Co-living startup Common just got a shot in the arm in the form of a $16M Series B funding round that includes cash from some prominent names in NYC real estate.

The Milstein Family, LeFrak and Solon Mack Capital are among the entities named as participants in the new round, announced today.

Common, which started with a single furnished co-living space in Crown Heights, Brooklyn, early last year, now operates three spaces in Brooklyn: two in Crown Heights and one in Williamsburg.

The new funding round will power an expansion of what Common CEO Brad Hargreaves calls “community-minded shared housing” to Washington, DC, and San Francisco by the end of this year.
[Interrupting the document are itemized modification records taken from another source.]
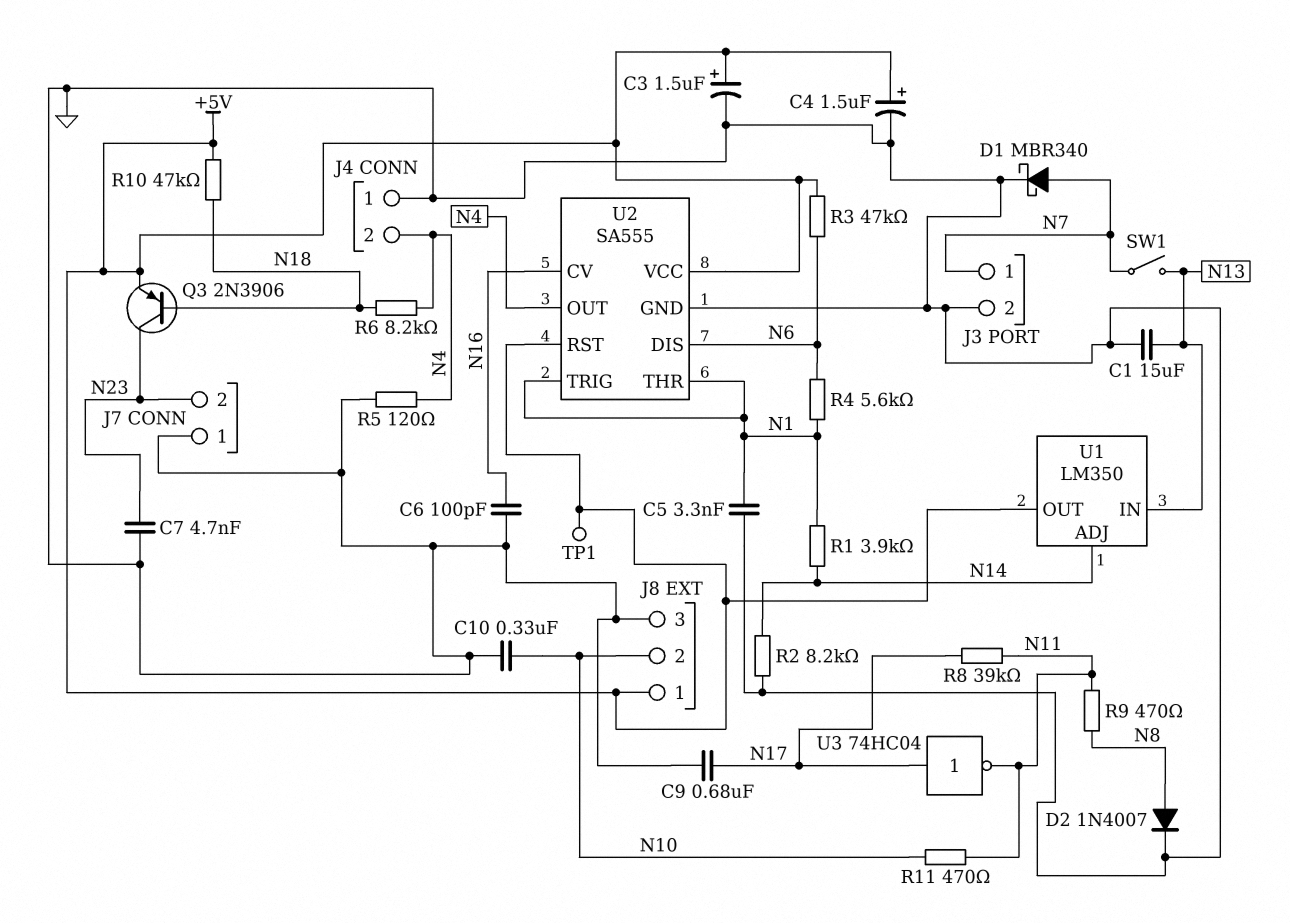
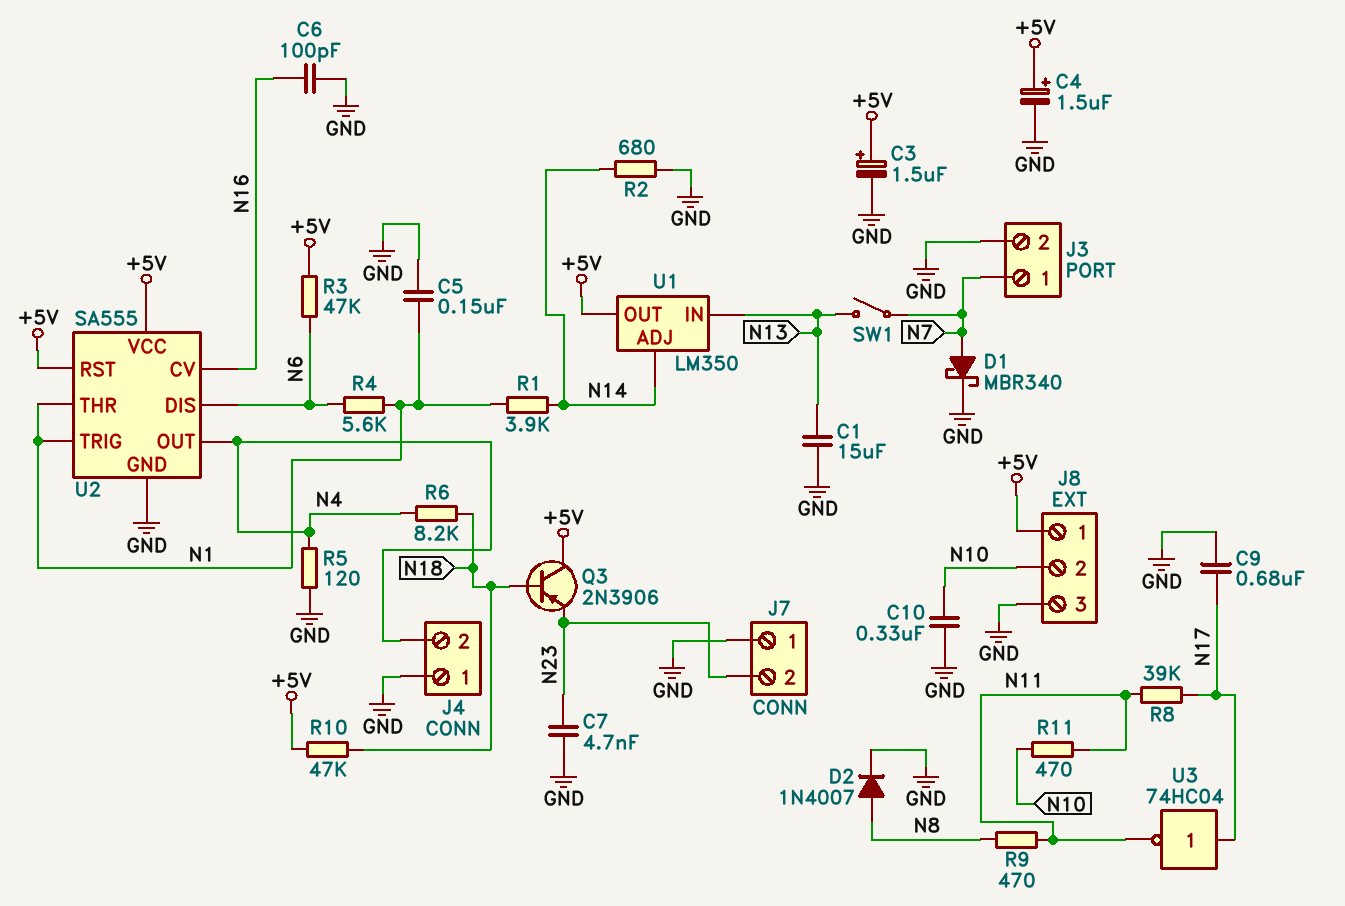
C5: 3.3nF (GND, N1) -> 150nF (GND, N1)
Q3: PNP 2N3906 (B N18, C N23, E +5V) -> PNP 2N3906 (B N18, C +5V, E N23)
R2: 8.2k (GND, N14) -> 680 (GND, N14)
TP1: test point (+5V) -> none

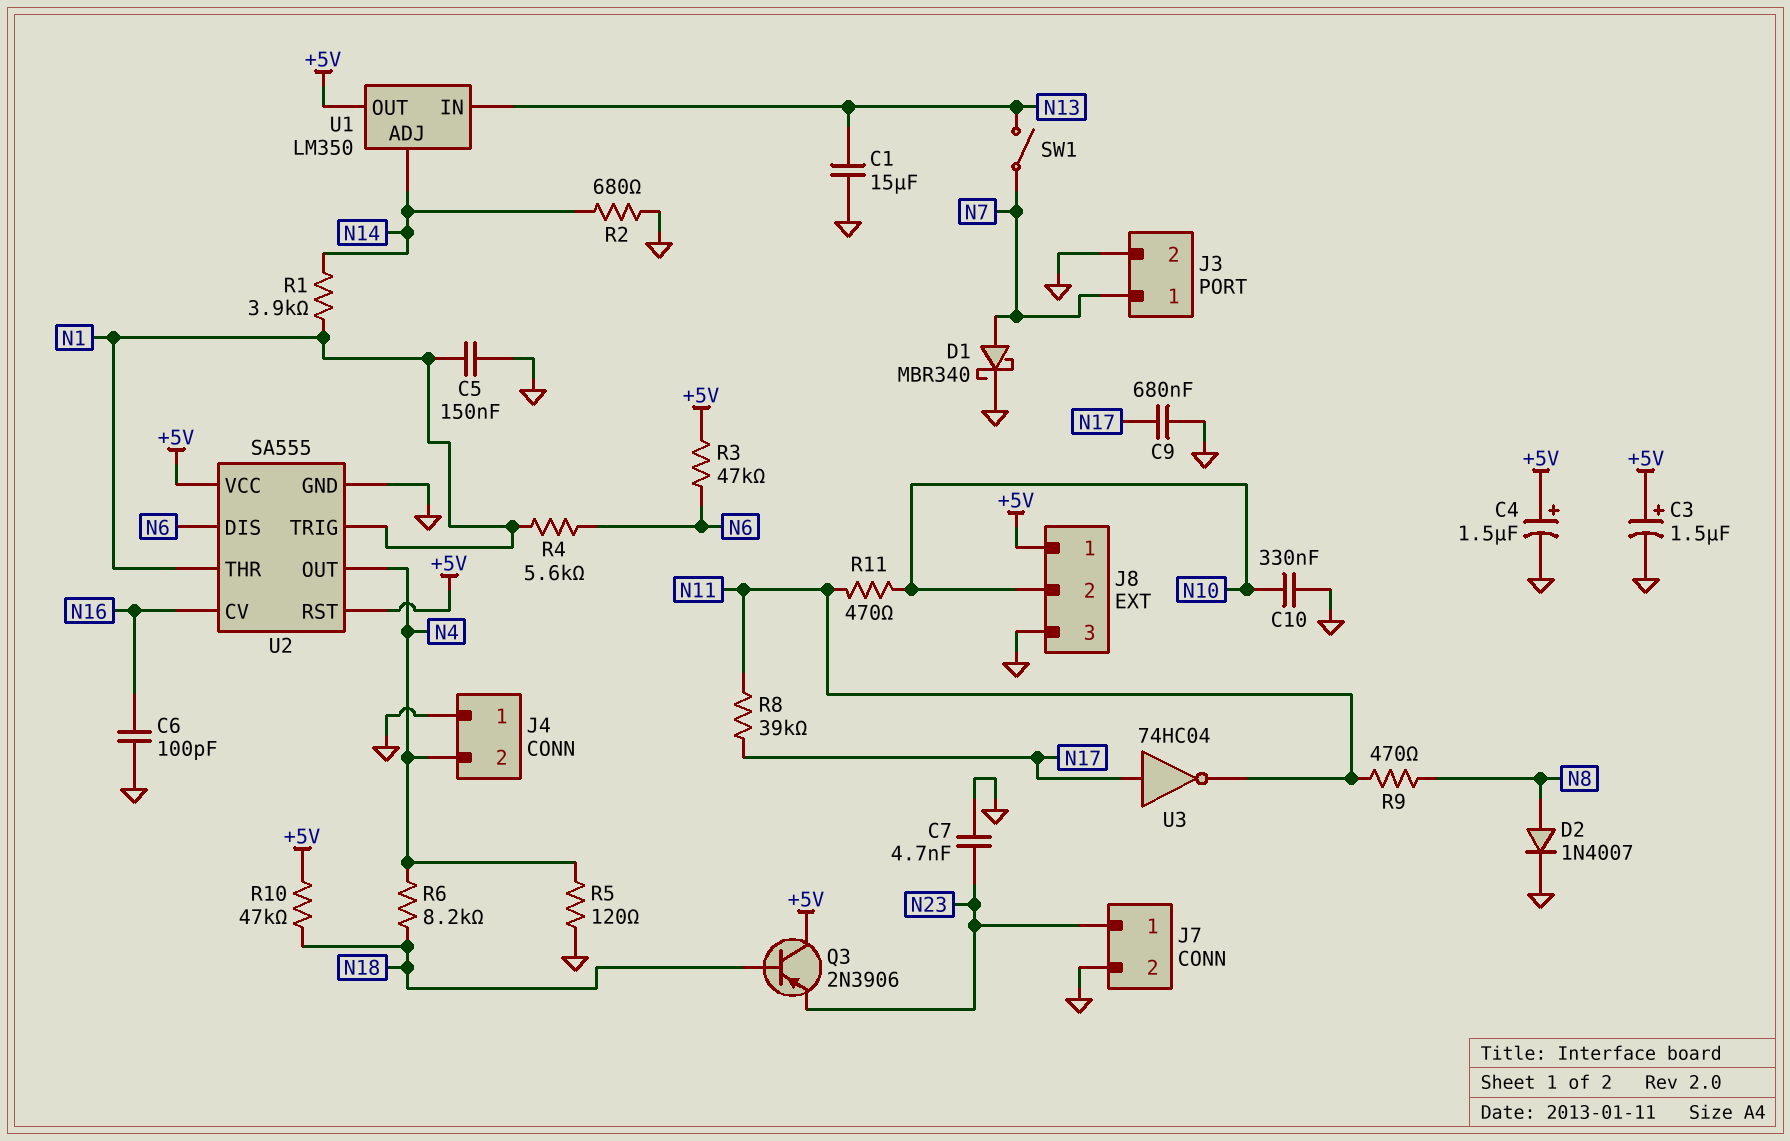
J7 pin 1: GND -> N23
J7 pin 2: N23 -> GND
Brad tells Bisnow Common aims to hit a pricing niche between living with roommates and a studio apartment. At the three Brooklyn spaces it operates, that means anywhere from about $1k/month to as much as $3k.

What you get for that, Brad says, is not having to schlep your own furniture into your living space (or be faced with an Ikea run when a roommate bails on you and takes the couch), basic household supplies and weekly cleaning.

But Brad says it’s really about folks living together—often after just arriving in a new city. The transition can be tough if you don’t have a social network set up in that new city.

He puts it like this: “A lot of NYC high-rises can be pretty lonely places.”

Is there demand for this sort of thing?

WeWork seems to think so. A document that leaked in August estimated its WeLive experiment, now open in Lower Manhattan and in Crystal City, VA, would account for 21% of the roughly $16B company's revenue by 2018. 

Common is seeing some of that demand. The company says it's received more than 5,000 applications for about 100 spots between the three existing locations.

Those applicants, Brad says, aren’t looking for a fly-by-night experience or to use their time in the co-living space as a landing until they can move on.

He tells us most are signing 12-month leases, and says that’s the way Common wants it.

“We like to say people come for the convenience and stay for the community.”